There were 2,755 households, of which 30.5% had children under the age of 18 living with them, 37.7% were married couples living together, 16.5% had a female householder with no husband present, 4.3% had a male householder with no wife present, and 41.5% were non-families. 37.1% of all households were made up of individuals, and 18.2% had someone living alone who was 65 years of age or older. The average household size was 2.28 and the average family size was 2.97.

The median age in the city was 38.7 years. 24.3% of residents were under the age of 18; 9.1% were between the ages of 18 and 24; 24.1% were from 25 to 44; 22.4% were from 45 to 64; and 20.1% were 65 years of age or older. The gender makeup of the city was 44.9% male and 55.1% female.

===2000 census===
As of the census of 2000, there were 6,368 people, 2,686 households, and 1,633 families living in the city. The population density was 1,227.1 PD/sqmi. There were 2,971 housing units at an average density of 572.5 /sqmi. The racial makeup of the city was 90.58% White, 6.39% African American, 0.20% Native American, 1.07% Asian, 0.03% Pacific Islander, 0.38% from other races, and 1.35% from two or more races. Hispanic or Latino of any race were 0.94% of the population.

There were 2,686 households, out of which 28.6% had children under the age of 18 living with them, 43.8% were married couples living together, 13.6% had a female householder with no husband present, and 39.2% were non-families. 35.8% of all households were made up of individuals, and 18.2% had someone living alone who was 65 years of age or older. The average household size was 2.26 and the average family size was 2.93.
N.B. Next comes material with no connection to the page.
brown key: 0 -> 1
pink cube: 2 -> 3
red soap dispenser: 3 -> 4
In the city, the population was spread out, with 24.2% under the age of 18, 9.9% from 18 to 24, 23.9% from 25 to 44, 20.7% from 45 to 64, and 21.3% who were 65 years of age or older. The median age was 39 years. For every 100 females, there were 82.8 males. For every 100 females age 18 and over, there were 75.9 males.
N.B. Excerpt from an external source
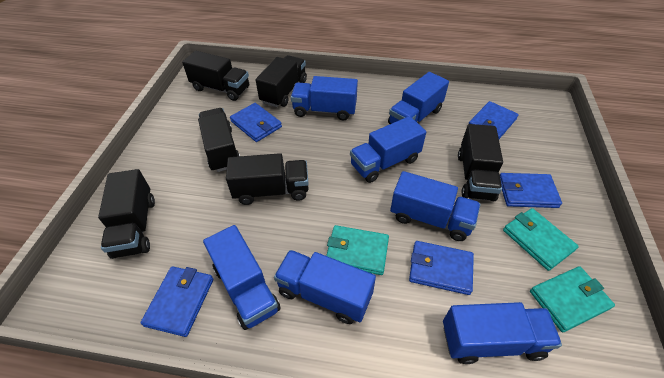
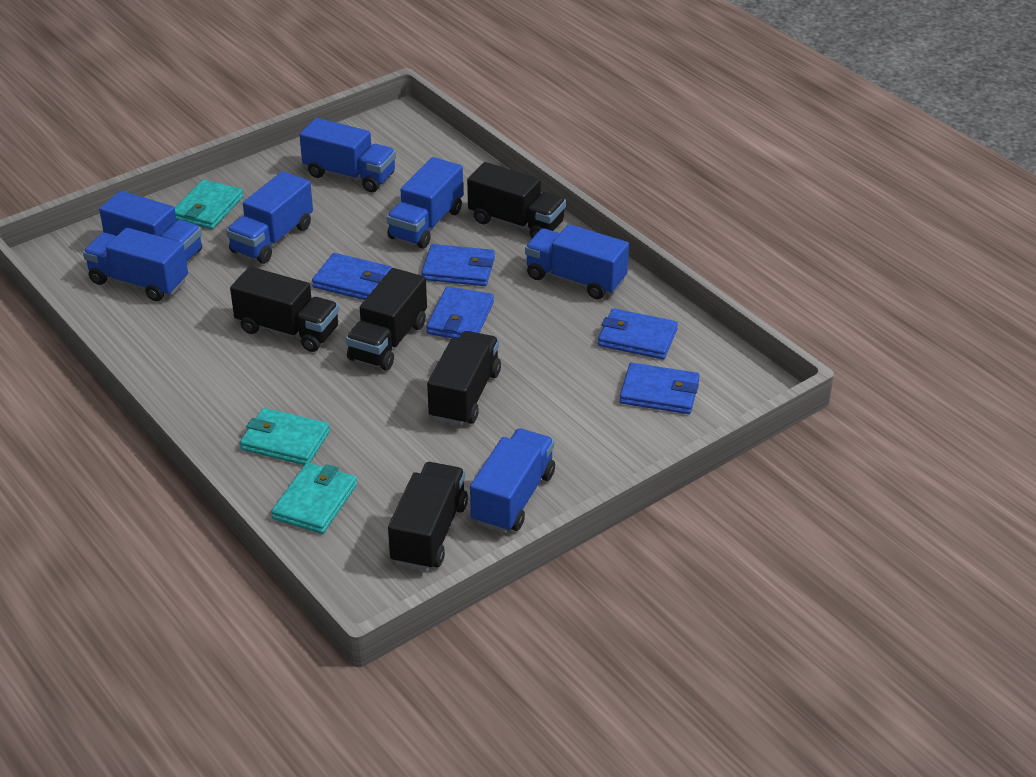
black truck: 6 -> 5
The median income for a household in the city was $25,998, and the median income for a family was $34,750. Males had a median income of $30,984 versus $22,665 for females. The per capita income for the city was $15,400. About 13.5% of families and 18.1% of the population were below the poverty line, including 27.6% of those under age 18 and 11.7% of those age 65 or over.
==Economy==
Hillsboro has produced steel alloy bells, which were shipped around the world.

==Arts and culture==
Since 1976 the city hosts the "Festival of the Bells" during the fourth of July weekend.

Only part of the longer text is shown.